Falsos assistentes sociais assaltavam idosos. GNR já deteve 13 pessoas

A megaoperação, que envolve 275 elementos das Forças de Segurança, decorre em vários pontos da Grande Lisboa.

A Guarda Nacional Republicana (GNR) tem em curso uma megaoperação para desmantelar uma rede de assaltos, que resultou na detenção de pelo menos 13 pessoas, no Bairro Alfredo Boa Saúde, na Portela, e em São João da Talha, no concelho de Loures, assim como na Margem Sul do Tejo.

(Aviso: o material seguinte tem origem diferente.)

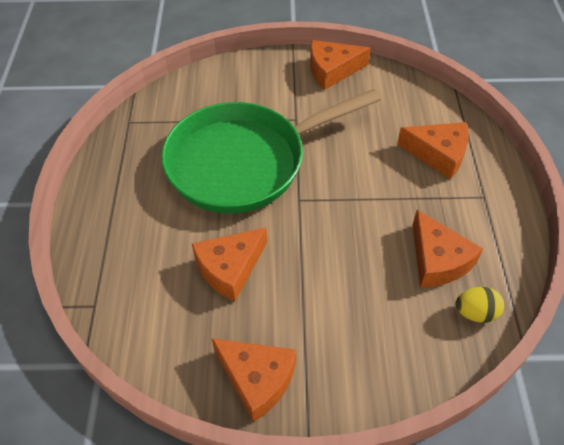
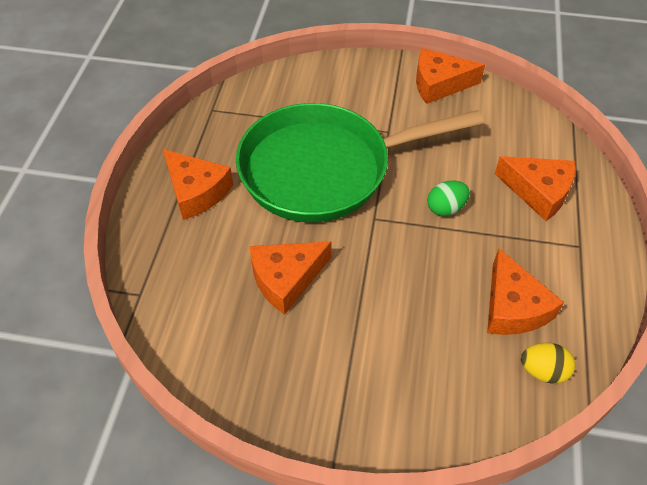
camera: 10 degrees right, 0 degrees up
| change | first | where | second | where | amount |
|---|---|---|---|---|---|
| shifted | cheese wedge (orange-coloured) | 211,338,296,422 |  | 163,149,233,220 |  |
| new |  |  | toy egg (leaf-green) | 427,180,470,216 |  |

Num comunicado, a GNR adianta que, através da Secção de Investigação Criminal da Unidade de Intervenção, foram emitidos 42 mandados de busca, dos quais 26 em habitações e em veículos. Há ainda 16 mandados de detenção, apesar de, até ao momento, só estar confirmada a detenção de 13 pessoas.

A operação envolve 275 elementos das Forças de Segurança, entre militares da GNR, nomeadamente da Unidade de Intervenção, da Direção de Investigação Criminal, do Grupo de Intervenção de Ordem Pública e dos Comandos Territoriais de Leiria, Lisboa, Santarém e Setúbal, e elementos da Polícia de Segurança Pública.

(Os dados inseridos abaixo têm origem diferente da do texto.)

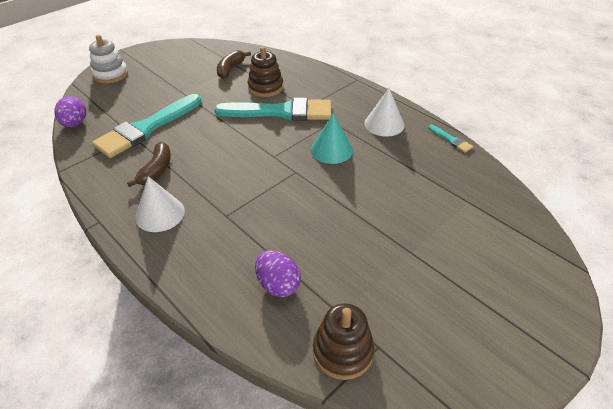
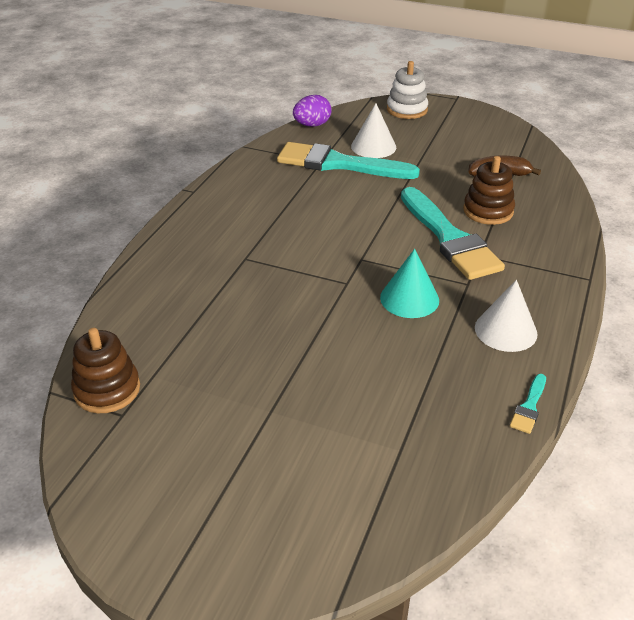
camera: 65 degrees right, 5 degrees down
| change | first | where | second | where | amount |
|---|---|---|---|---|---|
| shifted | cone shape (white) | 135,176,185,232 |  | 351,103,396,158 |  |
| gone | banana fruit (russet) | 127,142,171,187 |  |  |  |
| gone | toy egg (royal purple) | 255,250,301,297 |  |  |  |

A investigação decorria há cerca de dois anos, com mais de 30 vítimas registadas pela GNR e a quem foram roubados bens num valor total superior a 100 mil euros.

Os detidos vão ser presentes a um juiz no Tribunal Judicial de Sintra na quinta-feira, para serem interrogados e para lhes serem aplicadas medidas de coação.

Como atuavam os assaltantes?

"Os suspeitos selecionavam as vítimas, maioritariamente idosos vulneráveis, residentes na zona interior do país, e através de manobras de distração entravam nas suas residências das quais furtavam ouro e dinheiro, recorrendo à violência sempre que estas ofereciam resistência", informa a GNR.

Os assaltantes faziam-se passar por empregados de limpeza da paróquia ou assistentes sociais do centro de saúde para ajudar os idosos a tomar a medicação e solicitavam papel e caneta para deixar um recado a vizinhos. Houve ainda casos em que solicitavam um copo de água, alegando que um deles se sentia mal.

"Para não serem detetados, alternavam, com muita frequência, de viaturas de aluguer de curta duração nos seus deslocamentos ao longo de todo o território nacional", explica a GNR.

De acordo com o tenente-coronel e Oficial de Relações Públicas da Unidade de Intervenção da GNR, Carlos Almeida, os indivíduos "alugavam viaturas, para mais facilmente ludibriarem as autoridades, e depois deslocavam-se essencialmente até zonas mais remotas do país, e tentavam abordar pessoas mais vulneráveis, quer pela sua idade, quer pela sua capacidade de mobilidade ou de dar resposta a estes indivíduos".

Tratava-se de grupos de cinco, com, pelo menos, um elemento do sexo masculino, que ficava na viatura, e "três ou quatro do sexo feminino, que abordavam as vítimas através de uma história de cobertura".

A ação, de âmbito nacional, teve lugar em Ponte de Lima, Castelo Branco, Cacém, "principalmente durante a semana, para evitar encontrar pessoas mais novas nas residências". Até ao momento, estão contabilizados 32 processos.